Pintores de brocha gorda, intentando suplantar a grandes maestros, nos provocan una situación en la que, sin comerlo ni beberlo, pagaran los justos por los pecadores confesos, a los que les da lo mismo que les acusen (con pruebas) mientras otros reciben sentencias condenatorias sin merecerlo, solo por la saña empleada por Hazte Oír en plena efervescencia de casos.
Deberíamos hacérnoslo pensar, el cómo se nos va encarrilando hacia un punto de no retorno y de la mano de quienes tienen poder para hacerlo, que no son otros que los que recibieran el testigo de Aznar en su famosa recomendación, tantas veces proclamada de... el que pueda hacer que haga.

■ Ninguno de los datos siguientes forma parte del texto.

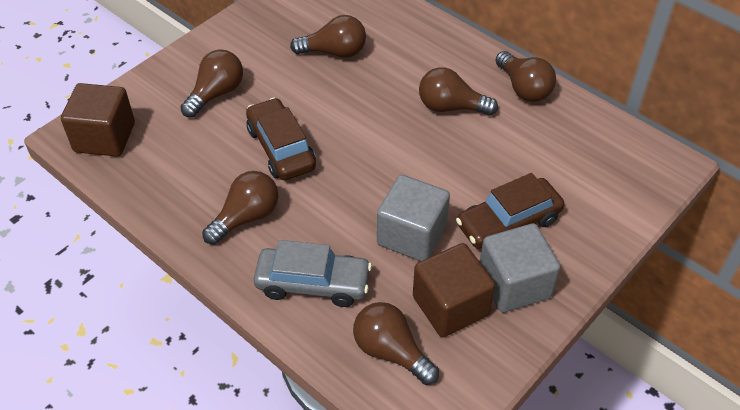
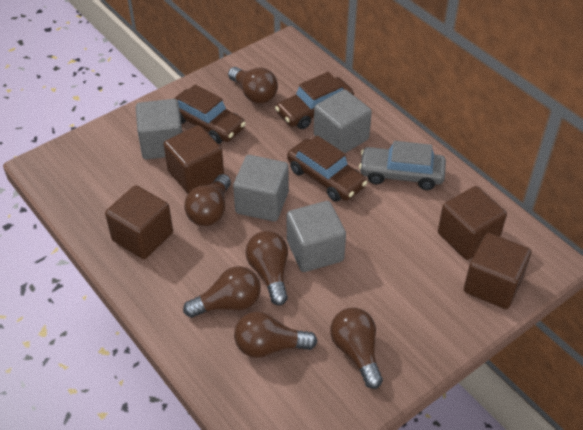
brown car: 2 -> 3
brown cube: 2 -> 4
grey cube: 2 -> 4

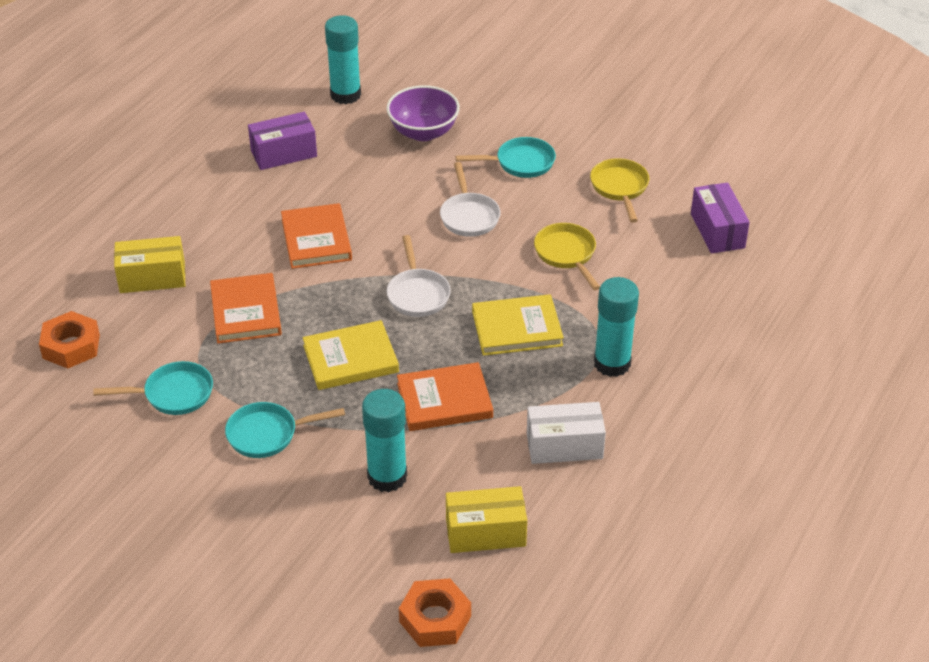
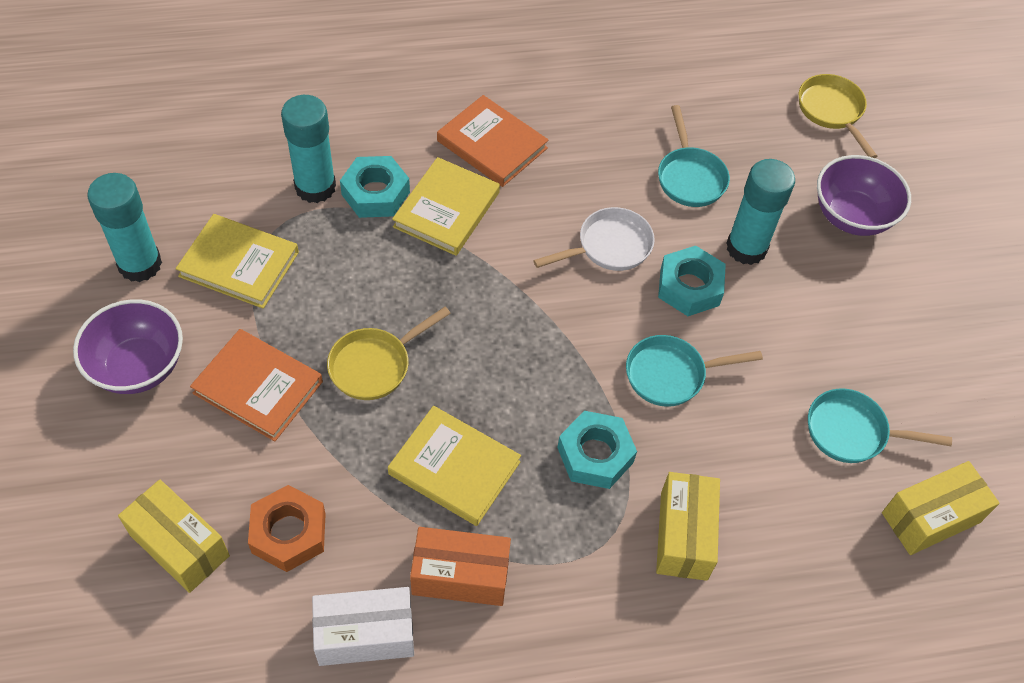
orange book: 3 -> 2
orange box: 0 -> 1
orange nut: 2 -> 1
purple bowl: 1 -> 2
purple box: 2 -> 0
turquoise nut: 0 -> 3
white pan: 2 -> 1
yellow book: 2 -> 3
yellow box: 2 -> 3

Los turnos se van simultaneando, entre jueces y fiscales, miembros uniformados, funcionarios pesarosos y otros tantos que ven mermar su posibilidad de ascenso. Las aguas fluyen sin control, por mucho que haya expertos que señalen sus, más que torpezas repudios, hacia un gobierno que nunca quisieron, a pesar de haberse hecho más ricos todavía de lo que eran.
Pero lo peor de todo es que somos los pobres los que caemos (como siempre) en una trampa de la que no vamos a poder salir fácilmente, ya que está urdida con lujo de detalles, por gente con poder suficiente como para encomendarse a esa faena.
Si el caso es tan general, como parece, por un Continente que rezuma una vejez clamorosa, dependemos solo de una juventud que, harta de recibir palos, se muestra sin la fuerza necesaria y dependiente de unos progenitores dispuestos a solucionarles, con su herencia, la falta de medios.
En resumidas cuentas, instituida definitivamente la pequeña burguesía, que se contenta con poder atender sus necesidades inmediatas, saldrán ganando por goleada todos esos pintamonas que, sin oficio ni beneficio, estampan sus venturas aprovechadas en un lienzo de tan escaso valor pictórico.